US Spot Bitcoin ETFs Shed $3.8 Billion Over Five Weeks as Metaplanet Rebuts Misconduct Claims

Sober financial analyst at desk with Bitcoin logo on monitor and a report on US spot ETF outflows.

US-listed spot Bitcoin ETFs posted a net outflow of $3.8 billion across a five-week run ending Feb. 22, 2026, according to the Hodlers Digest covering Feb. 15–22. The streak signaled a measurable institutional pullback that left spot Bitcoin demand more exposed to macro-driven risk-off pressure.

Over the same week, Metaplanet’s chief executive Simon Gerovich publicly rebutted accusations circulating on X about the company’s Bitcoin strategy and disclosures. His response framed the controversy as a dispute over how financial statements are being interpreted rather than evidence of misconduct.

ETF withdrawals extend and concentrate in IBIT

The digest described five consecutive weeks of net redemptions as the longest continuous withdrawal streak since early 2025. BlackRock’s iShares Bitcoin Trust was cited as the largest single contributor, with roughly $2.13 billion of redemptions across the period.

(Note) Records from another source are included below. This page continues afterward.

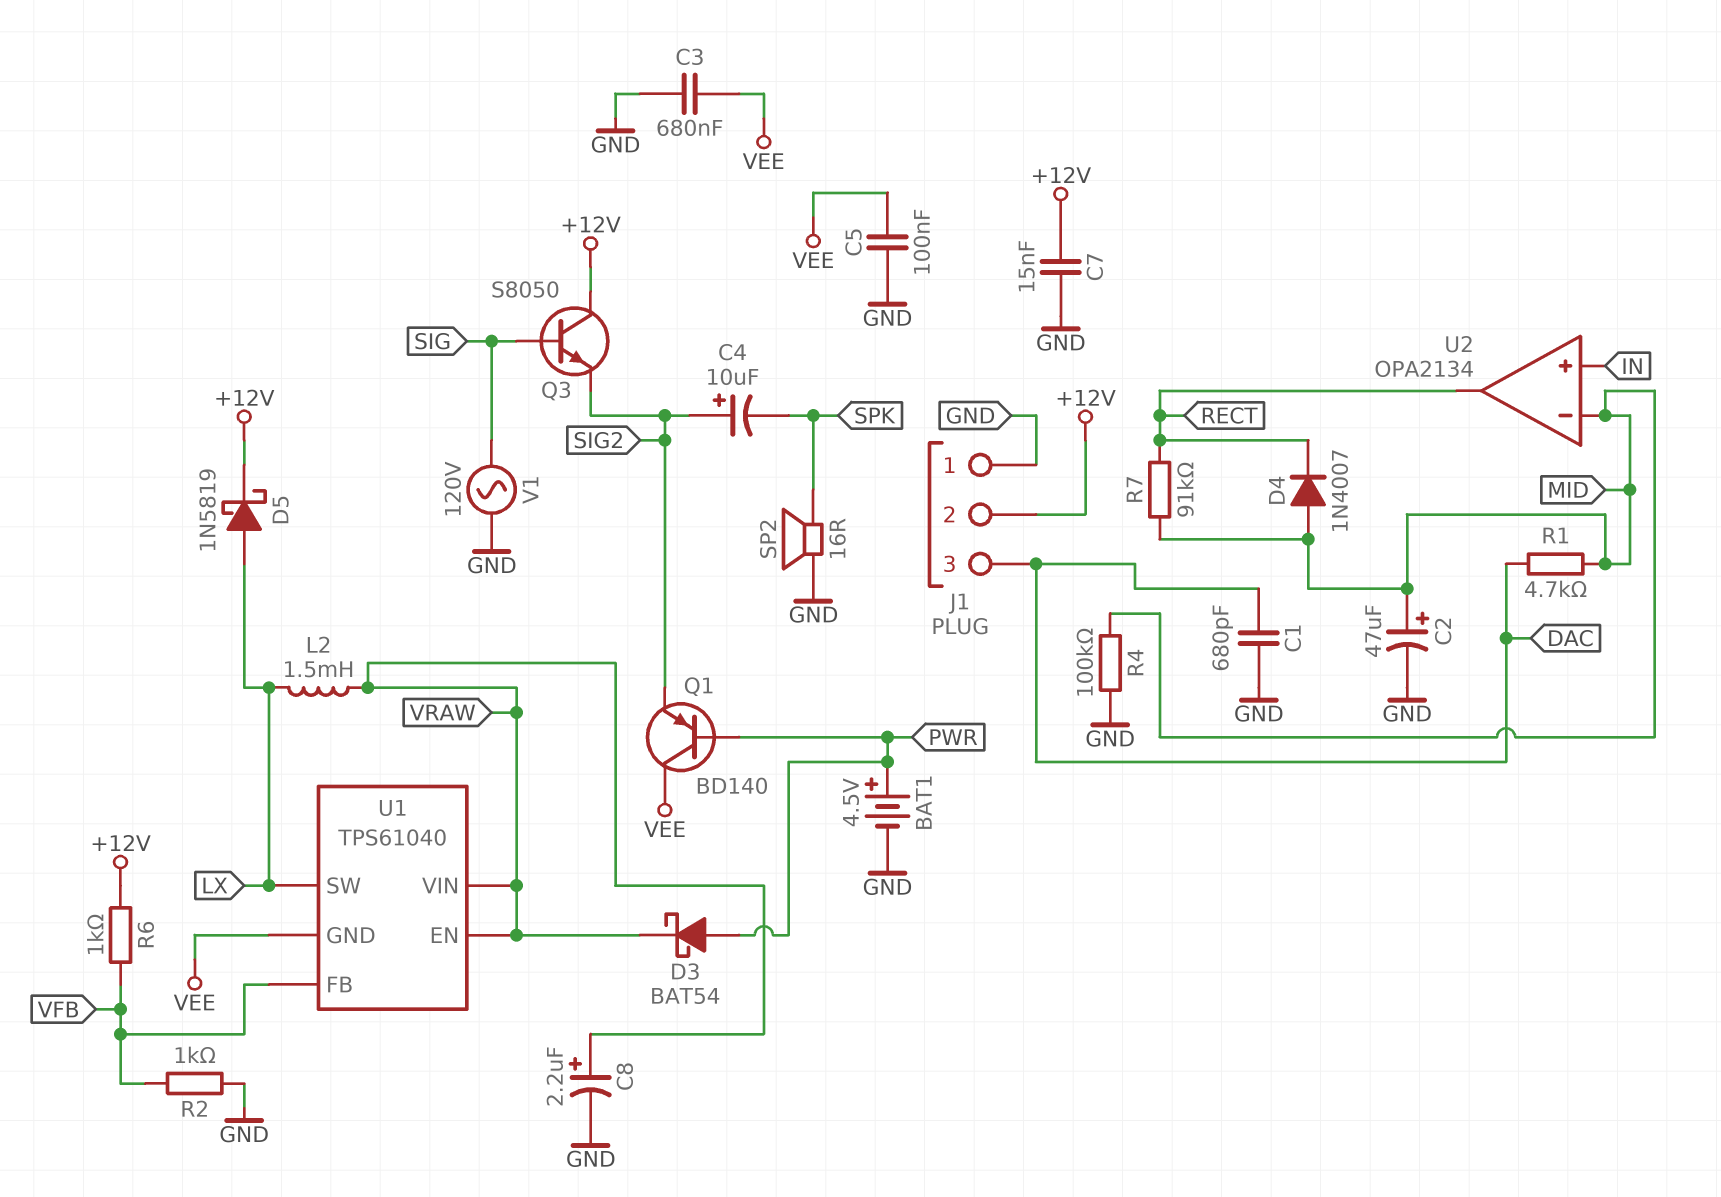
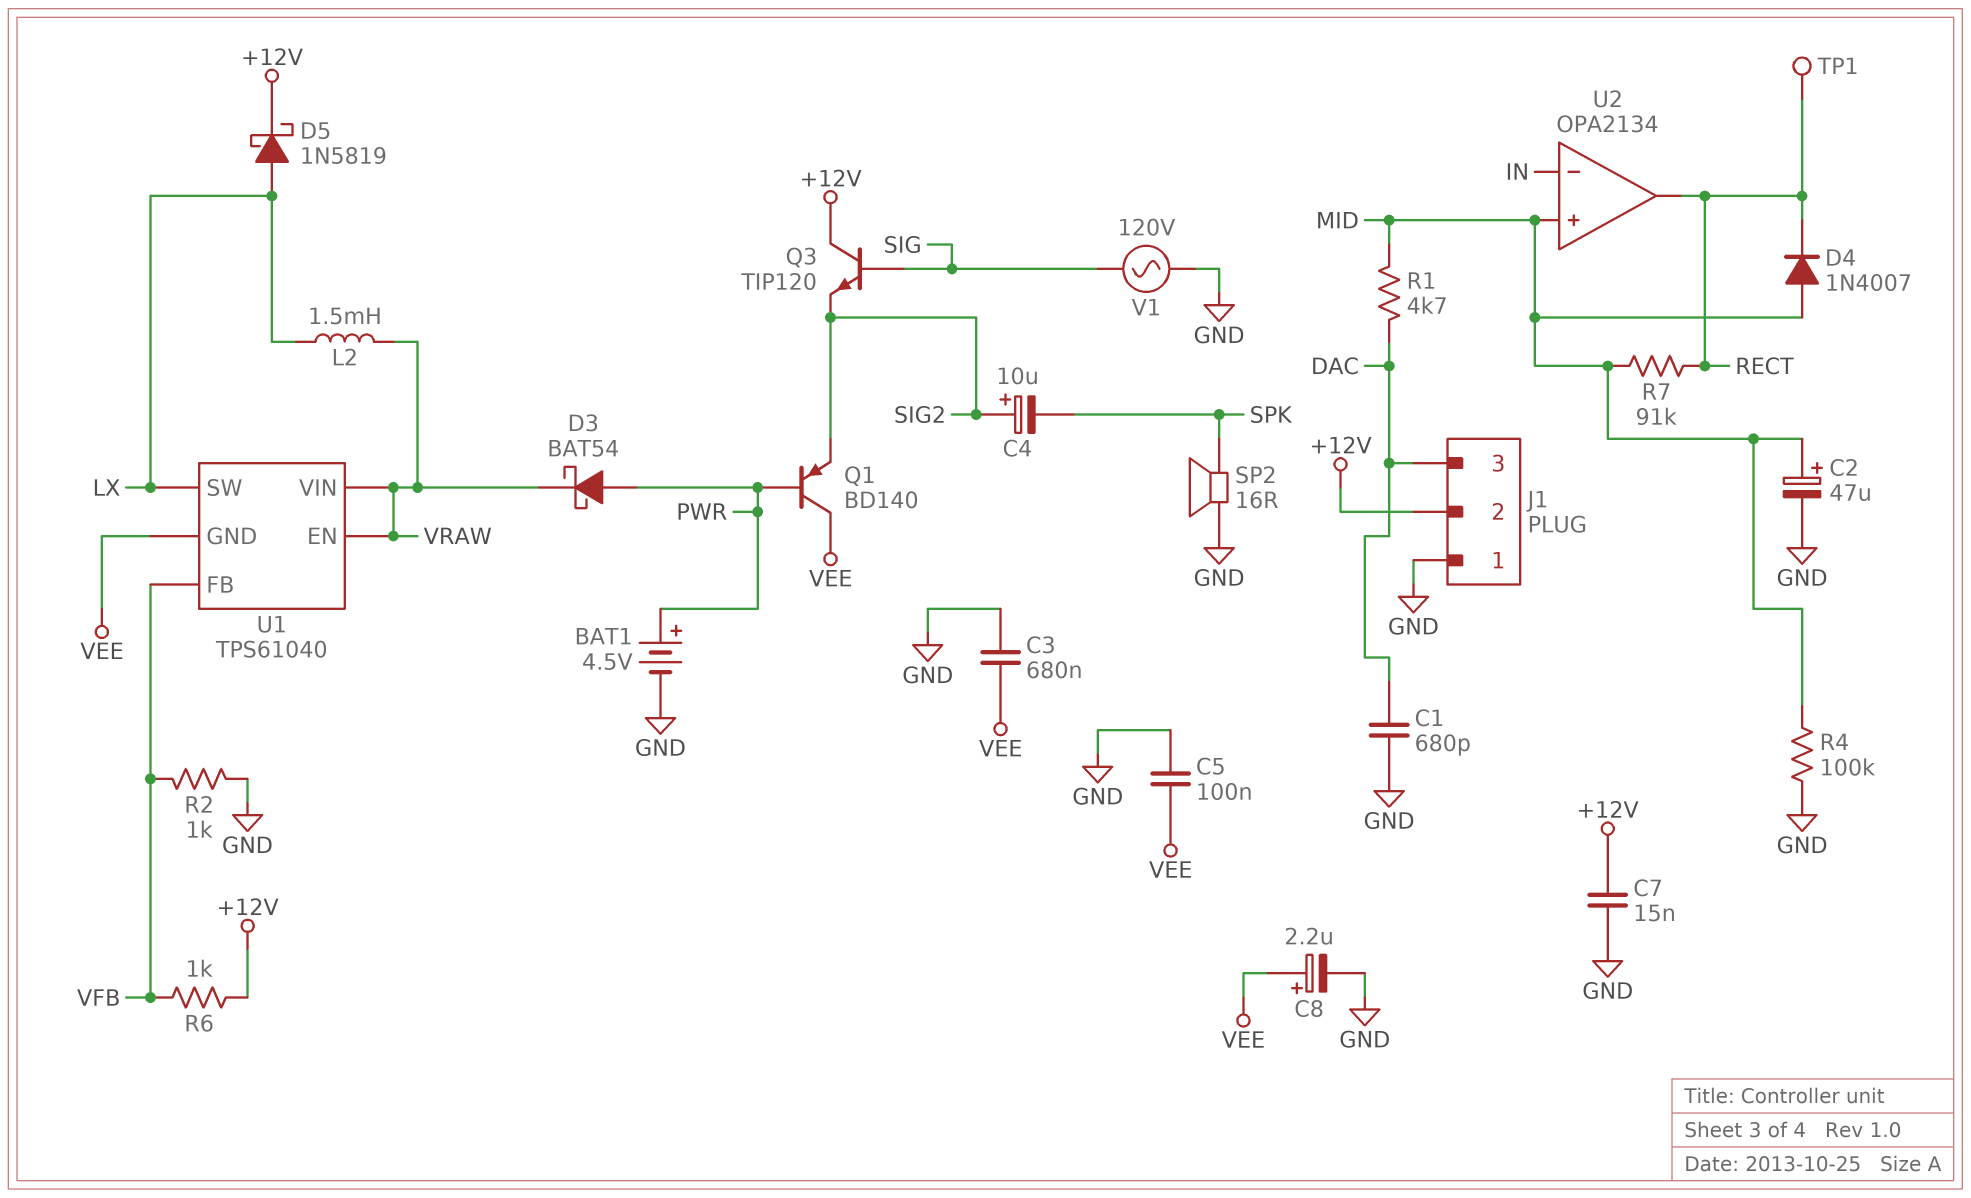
C8: 2.2uF (plus VRAW, minus GND) -> 2.2uF (plus VEE, minus GND)
Q3: NPN S8050 (B SIG, C +12V, E SIG2) -> NPN TIP120 (B SIG, C +12V, E SIG2)
TP1: none -> test point (RECT)
U2 pin in+: IN -> MID
U2 pin in-: MID -> IN

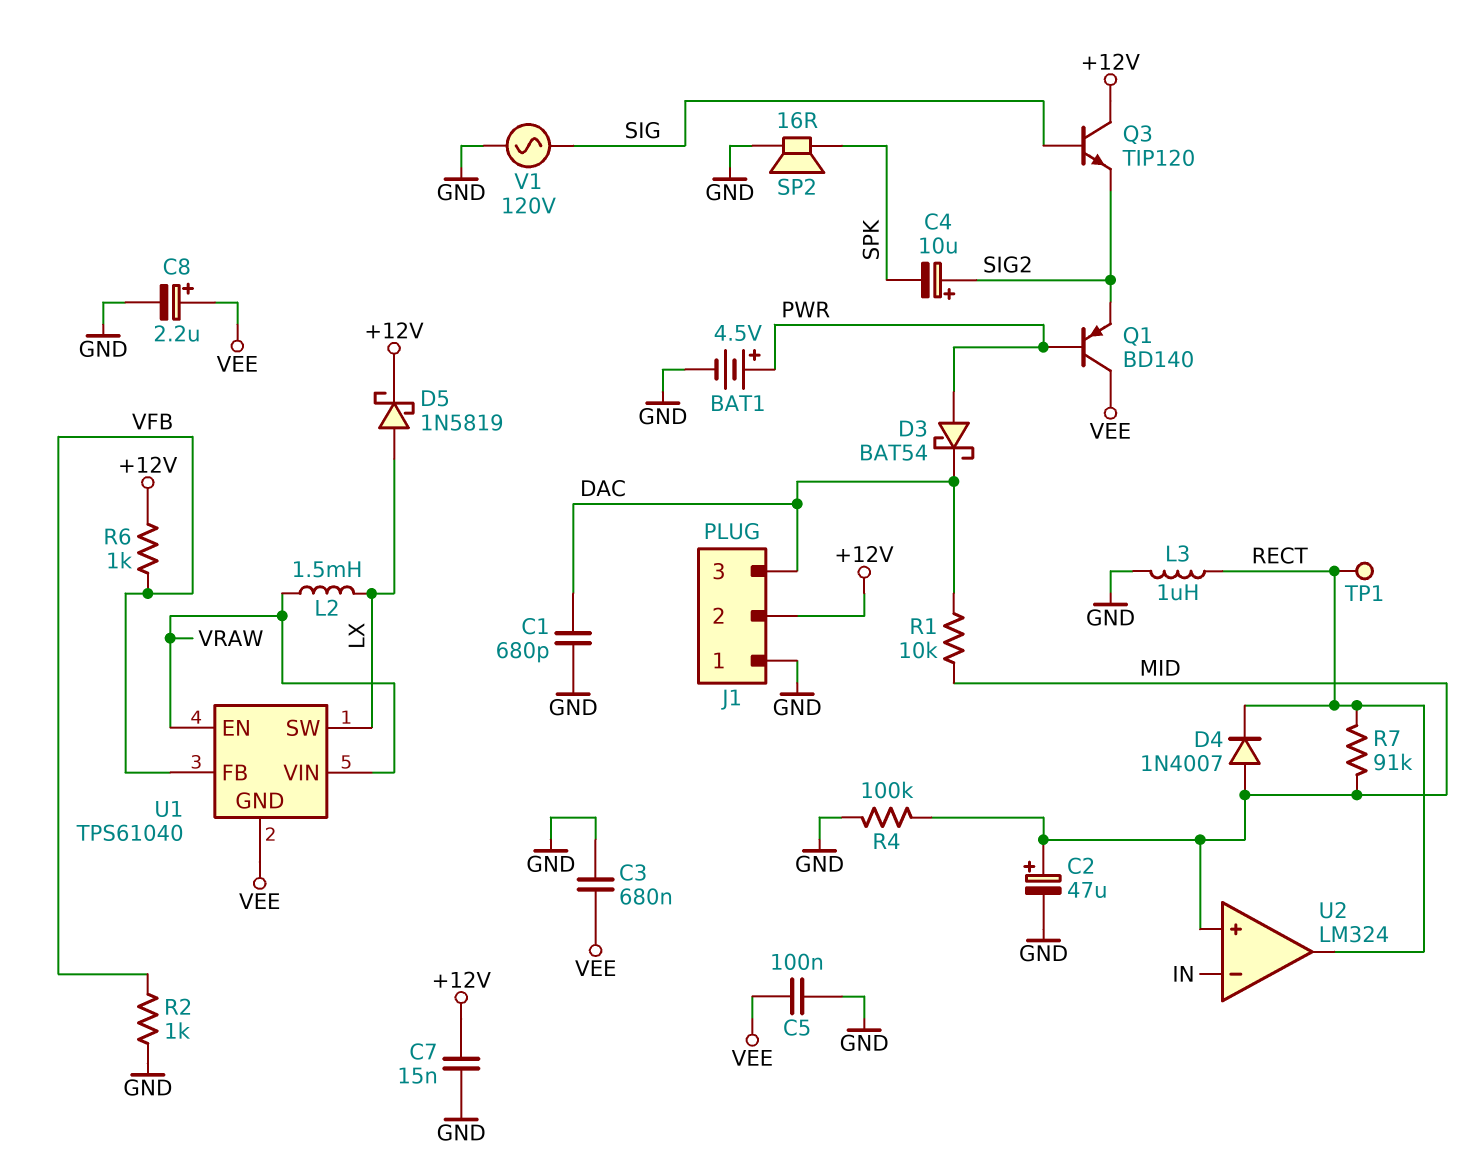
D3: schottky BAT54 (A PWR, K VRAW) -> schottky BAT54 (A PWR, K DAC)
L3: none -> 1uH (GND, RECT)
R1: 4.7k (DAC, MID) -> 10k (DAC, MID)
U2: OPA2134 -> LM324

Commentary in the digest tied the outflows to a broader allocator posture that favored traditional safe-haven positioning, citing geopolitical tension and policy or trade uncertainty as the context for reduced marginal demand. In that environment, persistent ETF selling can reinforce downside sensitivity by removing a key source of steady spot absorption.

Metaplanet dispute shifts focus to disclosure and balance-sheet optics

The digest summarized anonymous allegations on X as claims that Metaplanet misled investors about its Bitcoin strategy, misappropriated shareholder funds, concealed poorly timed purchases, and obscured losses tied to derivatives. Gerovich responded by stating the company promptly disclosed Bitcoin purchases, option strategies, and borrowing arrangements and said critics were misreading the accounts.

Within the same reporting, Metaplanet’s FY2025 financial impacts were cited as including up to $1.2 billion in unrealized losses alongside a $660 million accounting loss, a ¥102,188 million Bitcoin valuation loss, and a $605 million deficit. The company’s posture was presented as continuing accumulation rather than liquidation, with 35,102 BTC held by fiscal year-end and a stated target of 210,000 BTC by 2027.

The digest also described the company’s treasury approach as incorporating options, including selling puts, to generate income and acquire Bitcoin at discounted levels. That structure can increase holdings while also widening mark-to-market volatility and scrutiny when prices move against the treasury.

Why the two stories connect for market participants

Taken together, sustained ETF outflows and heightened scrutiny of a large corporate holder sharpen the market’s sensitivity to liquidity and disclosure risk. For traders, ongoing weekly redemptions can increase short-term volatility; for treasuries and institutional allocators, the episode reinforces the importance of execution discipline and transparent reporting when holdings are concentrated.

The next checkpoints in the narrative are straightforward and measurable. Market participants will track upcoming weekly ETF flow prints and Metaplanet’s near-term disclosures to gauge whether institutional demand stabilizes and whether the company’s accumulation plan remains aligned with its 2027 target.